Christmas Dreams, Christmas Reality: Growing Despite the Gap

by Janice Cappucci | Dec 22, 2021 | Articles

At some point, I’m going to have to admit the truth: my Christmas crafts will never, ever look like the pictures on Pinterest. This year, for example, the homemade ornament I crafted looked suspiciously like an enormous Coronavirus cell. But my sighing over such superficial things represents a deeper yearning—that somehow, at Christmas, strained relationships would be healed, and that we’d at least get a respite from the griefs and groanings of this broken world. After all, these are the Christmas dreams we sing about in the third stanza of “Joy to the World”:

“No more let sins and sorrows grow

nor thorns infest the ground

he comes to make His blessings flow

far as the curse is found.

One day, when Jesus returns, he will obliterate all sin, sorrow, and thorns. But until then, we live with the gap between our expectations for the season and the reality.

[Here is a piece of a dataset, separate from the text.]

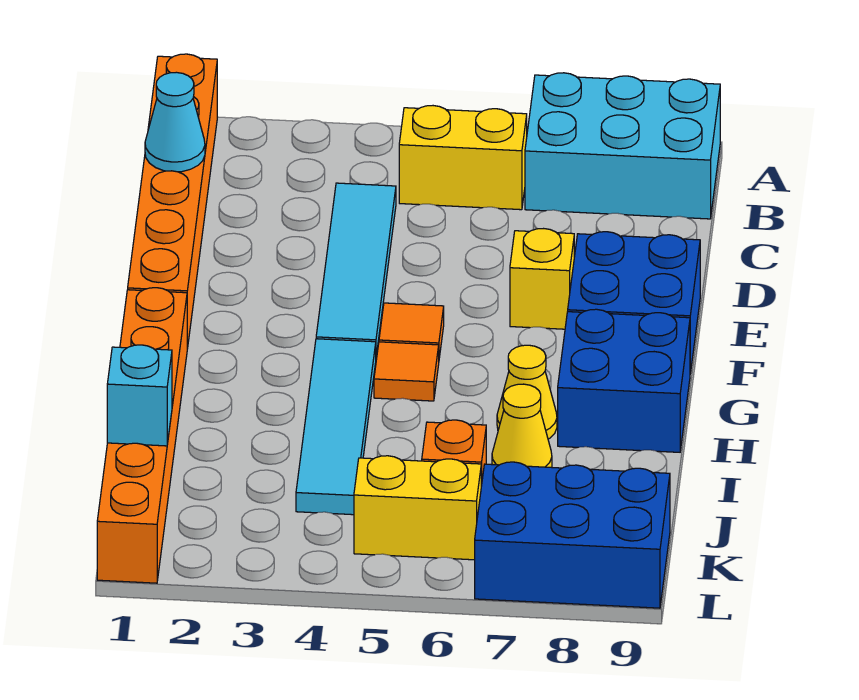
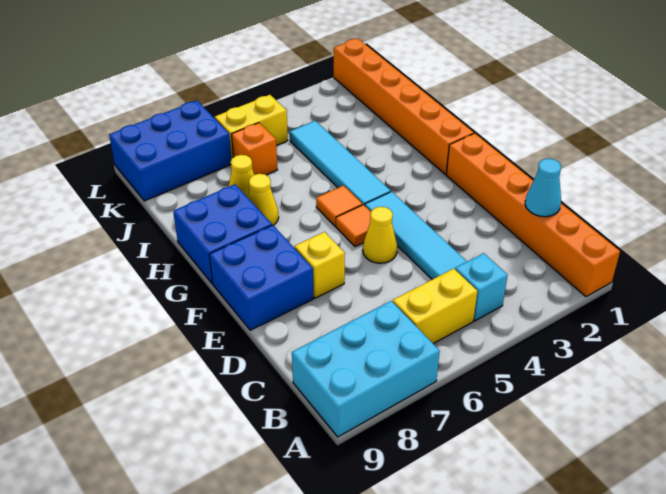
none -> yellow cone E5 level 1
cyan brick J1 level 2 -> cyan brick B4 level 1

Waiting on Christmas Dreams

The question is, even as we groan, can we grow in the gap? Let’s consider some of the key characters at that first Christmas. What gaps did they experience? What enabled them to respond well?

Mary 

We can summarize the gap for Mary in two words: stable and sword. First, the stable. When Mary, newly pregnant, burst forth in exuberant praise in the Magnificat, proclaiming that the Lord has “exalted those of humble estate,” she probably didn’t expect to lay her tender newborn, the long-promised Messiah, in a bed of prickly straw. Surely a part of her was confused by the incongruity of it all. Then, eight days later, when Mary and Joseph brought Jesus to the temple to be circumcised, Simeon said to her: “Behold. . . a sword will pierce through your own soul also. . .” (Luke 2:34-35). We can almost hear her thinking, “A sword? Gabriel didn’t mention a sword.”

Joseph

Scripture gives us three instances when Joseph faced an expectations gap: First, when Mary told him she was pregnant; second, when the angel confirmed this really was an immaculate conception; and third, after Jesus’s birth, when Joseph learned that Herod was bent on killing Jesus, necessitating a quick escape to Egypt. Joseph soon realized he wasn’t calling the shots, but rather that he was an instrument in God’s plans.  

The Shepherds

Thankfully, sometimes reality exceeds our expectations. Such was the case for the Christmas dreams of the shepherds who met baby Jesus. Immediately after the angels left, the shepherds rounded up their flock and headed to find the baby lying in a manger—an adjustment they gladly made for the sake of laying eyes on the Savior of the world. 

The Wise Men 

When they learned of Herod’s scheme to kill Jesus, and how close they came to reveal the whereabouts of his supposed rival, we can only imagine their distress. They too were happy to adjust their plans.

Submitting our Dreams to God’s Plans

What do these people have in common? What helped them come to grips with the gap between their expectations and reality? In a word, meekness—a sweet and hope-filled submission to the way God is orchestrating events, even if it involves suffering, sacrifice, or a shelving of precise plans and dearly held dreams. It means taking to heart dying to self, seeking first the kingdom of God, and saying with Mary, “Behold, I am the servant of the Lord; let it be to me according to your word” (Luke 1:38).

How do we get there ourselves? Let’s start with prayer: Lord, please give us a spirit of humility and contrition over the ways we’ve elevated our plans above your own. Fill our hearts and minds with a vision of being fruitful in pursuing your kingdom, with all of the adjustments that requires–starting this season, but continuing throughout the year. In Jesus’s name, amen.